What better way to test the relative merits of technology and humanity than to pit battery against brawn on a bicycle ride to Brighton?

We tested an electric bike against a regular bike in a race to Brighton
27 June 2016

There is nothing today that technology can’t help you with. From sex to shopping to shopping for sex, there’s a gadget, app or robot army out there to make things quicker, easier and cheaper. But can microchips and batteries truly replace muscles and brains? To find out, we sent two writers on a 60-mile, two-wheeled odyssey from London to Brighton. Ralph Jones, a keen cycler of short distances at a leisurely pace, is to be assisted by an electric bicycle; Howard Calvert, the kind of man who would cycle to the moon if it were possible, will use nought but what nature gave him to propel a carbon-framed road bike. The prize for success: hot dogs by the sea. Who will prevail? Let’s find out.

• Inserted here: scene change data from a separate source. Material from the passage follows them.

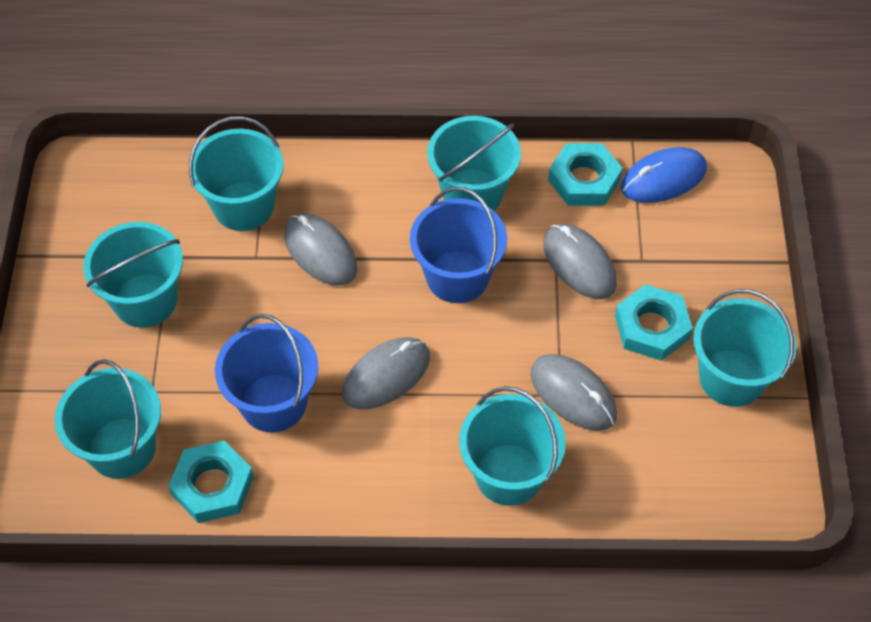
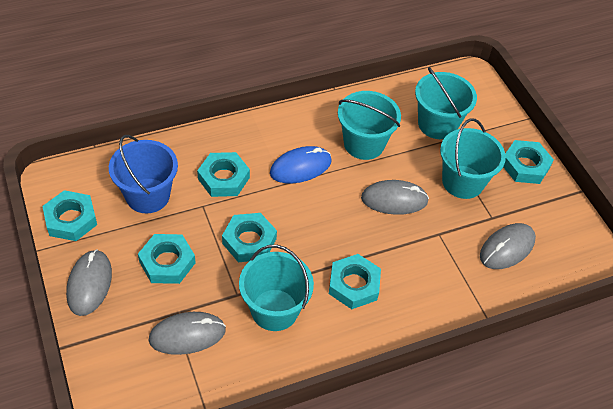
blue bucket: 2 -> 1
turquoise bucket: 6 -> 4
turquoise nut: 3 -> 6

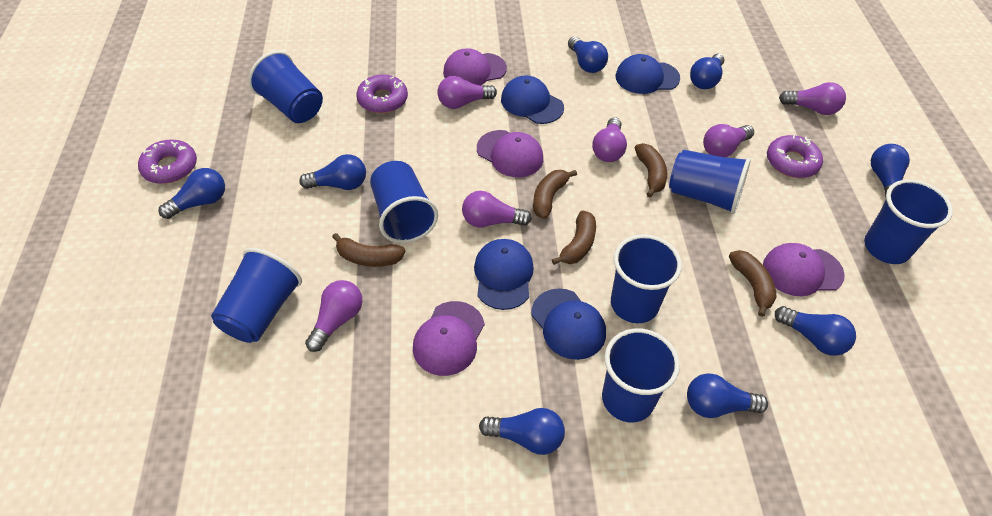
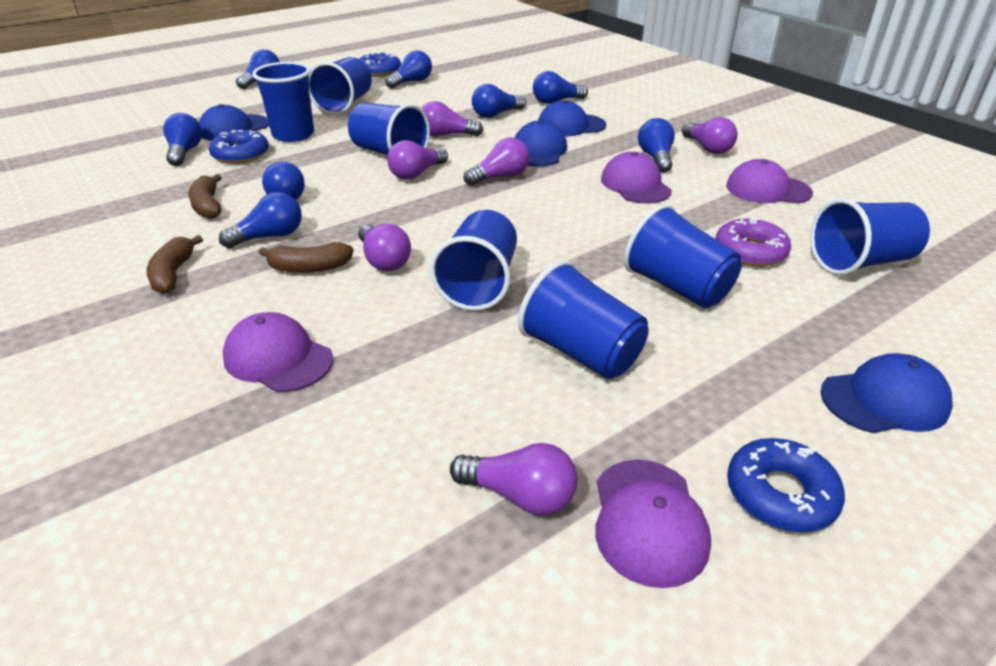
blue donut: 0 -> 3
brown banana: 5 -> 3
purple donut: 3 -> 1

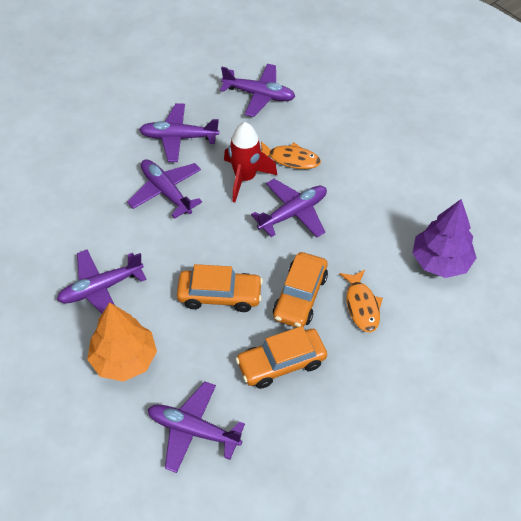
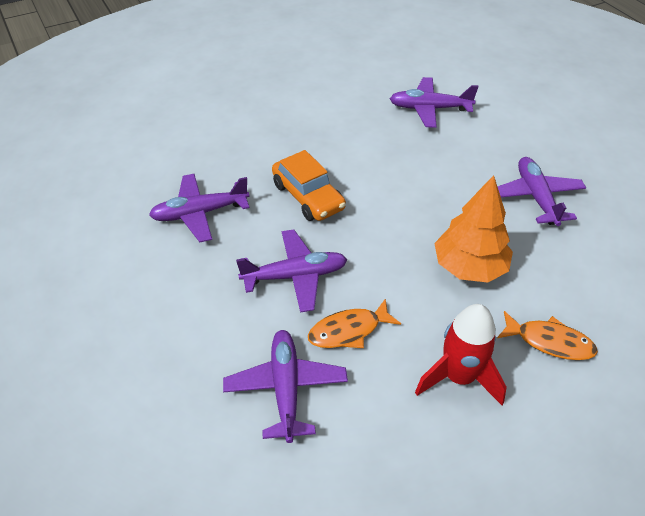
orange car: 3 -> 1
purple plane: 6 -> 5
purple tree: 1 -> 0

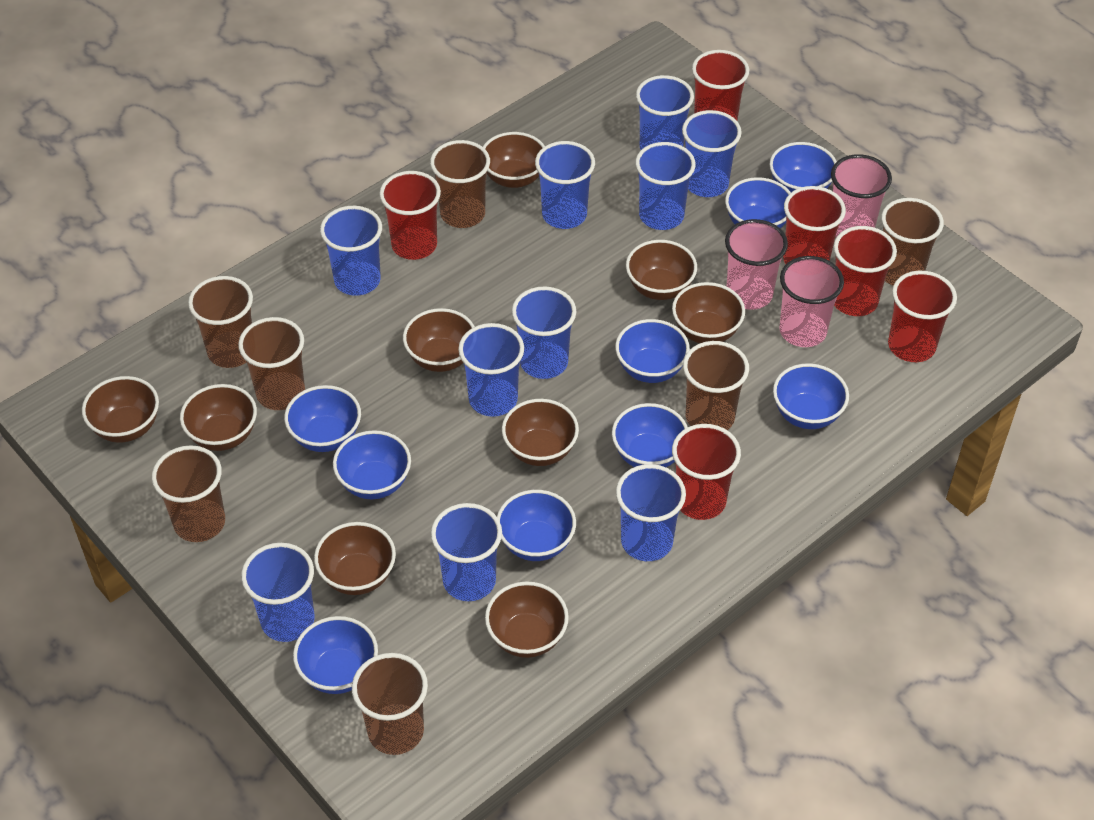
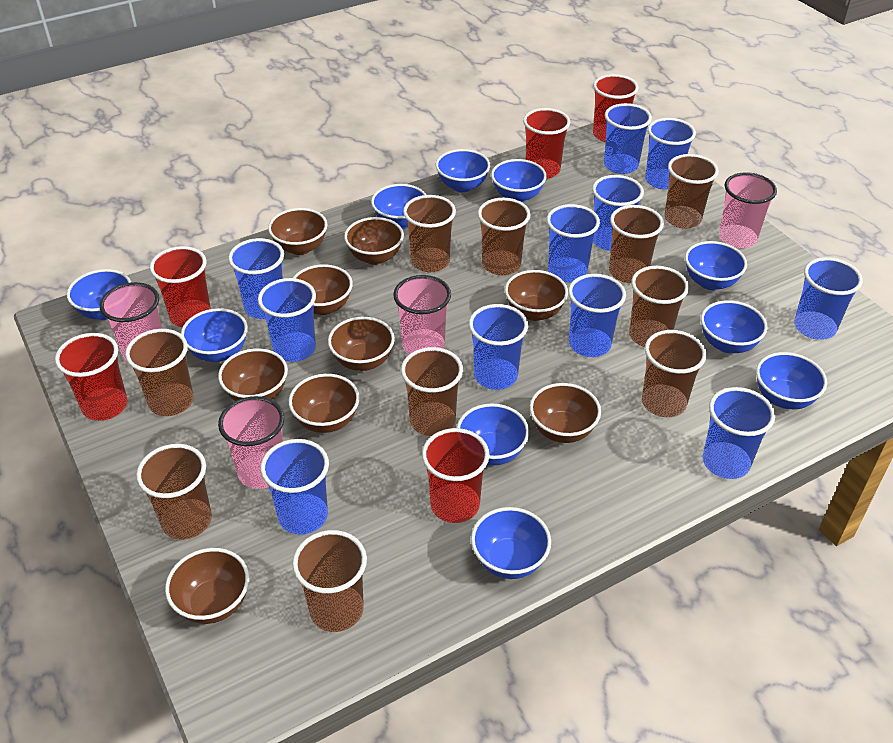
blue bowl: 9 -> 10
blue cup: 10 -> 11
brown cup: 7 -> 10
pink cup: 3 -> 4
red cup: 6 -> 5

RJ: “Cycle from London to Brighton on an electric bike,” they said. “It’s only 63 miles,” they said. This is how better men than I have died – by signing up to endurance challenges for fear of looking like wimps. Despite being aware that I risk becoming the latest significant cultural figure to die in 2016, I sign up.

HC: As a cyclist, I’ve been watching the rise in e-bikes with fascination and more than a little horror. What will it mean for the future of pedal power? Are e-bikes ‘cheating’? What will ‘mechanical doping’ mean for the sport? Why hasn’t someone made a bike Transformer yet?

So when I was offered the chance to cycle from London to Brighton against an e-bike, providing the opportunity to beat the machines, I took on that challenge with a view to claiming a victory for pedal power.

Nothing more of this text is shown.